Download illegale attraverso il peer-to-peer, le sanzioni previste

novembre 2003 Per chi scarica materiale coperto da diritto d’autore tramite le rete P2P (peer-to-peer) o altrimenti, come ad esempio musica, film, software e così via, sono previste sanzioni sia penali che amministrative dalla legge 22 aprile 1941, n. …

novembre 2003 Per chi scarica materiale coperto da diritto d’autore
tramite le rete P2P (peer-to-peer) o altrimenti, come ad esempio musica, film,
software e così via, sono previste sanzioni sia penali che amministrative
dalla legge 22 aprile 1941, n. 633, più volte modificata nel corso
del tempo.

Le sanzioni penali sono previste dall’art. 171 ter che commina la reclusione
da sei mesi a tre anni e la multa da cinque a trenta milioni di vecchie lire.

Questa sanzione si applica a chi effettua la detenzione per la vendita o la
distribuzione, commercio, noleggio, cessione a qualsiasi titolo, proiezione
in pubblico, trasmissione a mezzo radio o televisione di materiale pirata su
qualsiasi supporto non contrassegnato con il bollino SIAE o contrassegnato con
bollino contraffatto.

Per coloro che commettono violazioni del copyright per scopi personali,
sono previste sanzioni amministrative, cioè “multe” che vanno
da un minimo di 154 euro ad un massimo di 1.032 euro e comprendono la pubblicazione
del provvedimento su uno o più quotidiani a diffusione nazionale. In
caso di recidiva, o se il fatto si presenta di particolare gravità, è
previsto appunto l’aumento della sanzione sino a 1.032 euro, la confisca
di strumenti e materiale, la pubblicazione del provvedimento su due o più
giornali quotidiani a diffusione nazionale o su due o più periodici specializzati
nel settore dello spettacolo.

Ma come fanno le Autorità a risalire al responsabile delle violazioni?

Il fatto è che le connessioni Internet non sono anonime, come si tende
a pensare, ma sono tutte tracciate tramite l’indirizzo IP
da cui provengono. Nel caso di IP fissi, è immediato stabilire chi è
il titolare del collegamento. Nel caso di IP variabili, come nelle ipotesi delle
vecchie e ancora diffuse connessioni in dial-up via modem, occorre vedere, al
momento in questione, chi, tra gli utenti del provider, aveva assegnato quel
tale indirizzo IP.

È bene specificare che, di fronte all’ordine della Magistratura
che svolge una indagine, i provider devono consegnare i logs
da cui risultano le operazioni eseguite dagli utenti attraverso la rete.

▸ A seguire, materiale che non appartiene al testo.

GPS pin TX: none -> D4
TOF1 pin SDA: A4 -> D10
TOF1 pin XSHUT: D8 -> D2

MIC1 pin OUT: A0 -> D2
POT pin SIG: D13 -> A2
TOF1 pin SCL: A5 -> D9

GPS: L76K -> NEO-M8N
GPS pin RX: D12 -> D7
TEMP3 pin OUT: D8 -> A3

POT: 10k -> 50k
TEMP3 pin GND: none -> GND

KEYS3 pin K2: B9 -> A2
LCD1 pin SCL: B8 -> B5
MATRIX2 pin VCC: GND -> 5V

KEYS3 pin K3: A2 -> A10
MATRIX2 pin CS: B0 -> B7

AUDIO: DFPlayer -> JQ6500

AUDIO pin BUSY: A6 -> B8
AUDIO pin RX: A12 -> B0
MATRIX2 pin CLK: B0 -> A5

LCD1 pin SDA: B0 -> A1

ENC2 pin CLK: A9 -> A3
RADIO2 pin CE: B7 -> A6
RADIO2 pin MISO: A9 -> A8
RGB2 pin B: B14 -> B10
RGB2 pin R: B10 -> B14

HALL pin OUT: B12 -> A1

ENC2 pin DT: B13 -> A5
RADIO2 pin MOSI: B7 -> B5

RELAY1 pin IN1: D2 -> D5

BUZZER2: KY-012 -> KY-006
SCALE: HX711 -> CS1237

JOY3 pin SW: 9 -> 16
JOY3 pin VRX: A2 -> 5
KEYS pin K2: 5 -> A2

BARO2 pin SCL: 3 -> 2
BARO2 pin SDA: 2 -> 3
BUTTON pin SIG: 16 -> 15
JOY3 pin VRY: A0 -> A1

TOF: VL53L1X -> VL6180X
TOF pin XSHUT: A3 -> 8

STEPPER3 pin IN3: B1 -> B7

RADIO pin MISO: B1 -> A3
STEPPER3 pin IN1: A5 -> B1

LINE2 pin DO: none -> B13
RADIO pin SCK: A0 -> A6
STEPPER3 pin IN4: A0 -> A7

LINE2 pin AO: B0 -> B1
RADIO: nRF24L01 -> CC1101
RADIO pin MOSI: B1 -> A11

Una
volta risaliti al computer tramite il quale sono state compiute le violazioni
della legge, resta il problema di stabilire quale persona lo ha effettivamente
utilizzato
illecitamente.

Nel caso di privati, il problema è spesso presto risolto, facendo riferimento
al titolare dell’abitazione in cui si trova il computer. Nel caso di aziende,
può essere più spinoso, ma è anche vero che, oggigiorno,
ogni computer è spesso assegnato ad un certo dipendente, anche in relazione
alle disposizioni sulle misure di sicurezza che impongono che ogni postazione
sia munita di user name e password. Inoltre possono essere sentiti testimoni,
cioè altri dipendenti della stessa azienda, su chi stava usando un certo
computer in un determinato periodo o sul suo utilizzatore abituale.

In ogni caso, le Autorità non si fermano certo di fronte a questo e,
in mancanza di più precisi elementi circa la individuazione dell’effettivo
responsabile, mettono sotto processo, intanto, il titolare dell’azienda
o dell’ufficio cui appartiene il computer usato per il download o magari
l’amministratore di sistema. Tutti questi soggetti faranno bene a tutelarsi
tenendo dei log sugli utilizzi dei computer in modo da poter sempre dimostrare,
anche attraverso l’utilizzo di user name e password personali, chi ha
fatto che cosa tramite la rete dell’azienda.

Gli stessi dipendenti devono stare attenti ad usare impropriamente i mezzi
aziendali. Una recente sentenza del Tribunale di Milano, pubblicata
in data 14 giugno 2001, ha ritenuto legittimo addirittura il licenziamento della
dipendente “a fronte del riscontro di prolungate e reiterate connessioni
ad Internet in orario di lavoro, che per la loro entità hanno determinato
gli estremi di un rilevante inadempimento agli obblighi contrattuali”.

In tale procedimento è stata attribuita rilevanza anche alla testimonianza
di alcuni colleghi che “hanno potuto notare sul computer della ricorrente
visualizzazioni non congrue con l’attività di ufficio della stessa”,
quindi praticamente ogni altro dipendente può testimoniare circa l’effettivo
utilizzo fatto dei computer aziendali.

Va anche notato che la società per cui si lavora può comunque
controllare l’operato dei dipendenti. Non può
controllare direttamente il loro lavoro mediante sistemi televisivi interni
e simili, perché ciò è vietato dal famoso art.
4 dello Statuto dei lavoratori
, ma, secondo ad esempio la sentenza
3 aprile 2002, n. 4746, della Cassazione può predisporre sistemi di controllo
“diretti ad accertare condotte illecite del lavoratore (cd. controlli
difensivi
), quali, ad esempio, i sistemi di controllo dell’accesso
ad aree riservate o, appunto, gli apparecchi di rilevazione di telefonate ingiustificate”.

Dunque, la predisposizione di un sistema di log degli utilizzi dei computer
è da ritenersi consentito, anzi in questa situazione è probabilmente
una precauzione che molti titolari o amministratori di sistema vorranno probabilmente
prendere per non trovarsi a loro volta coinvolti, magari incolpevolmente, in
un procedimento penale per violazione del diritto d’autore.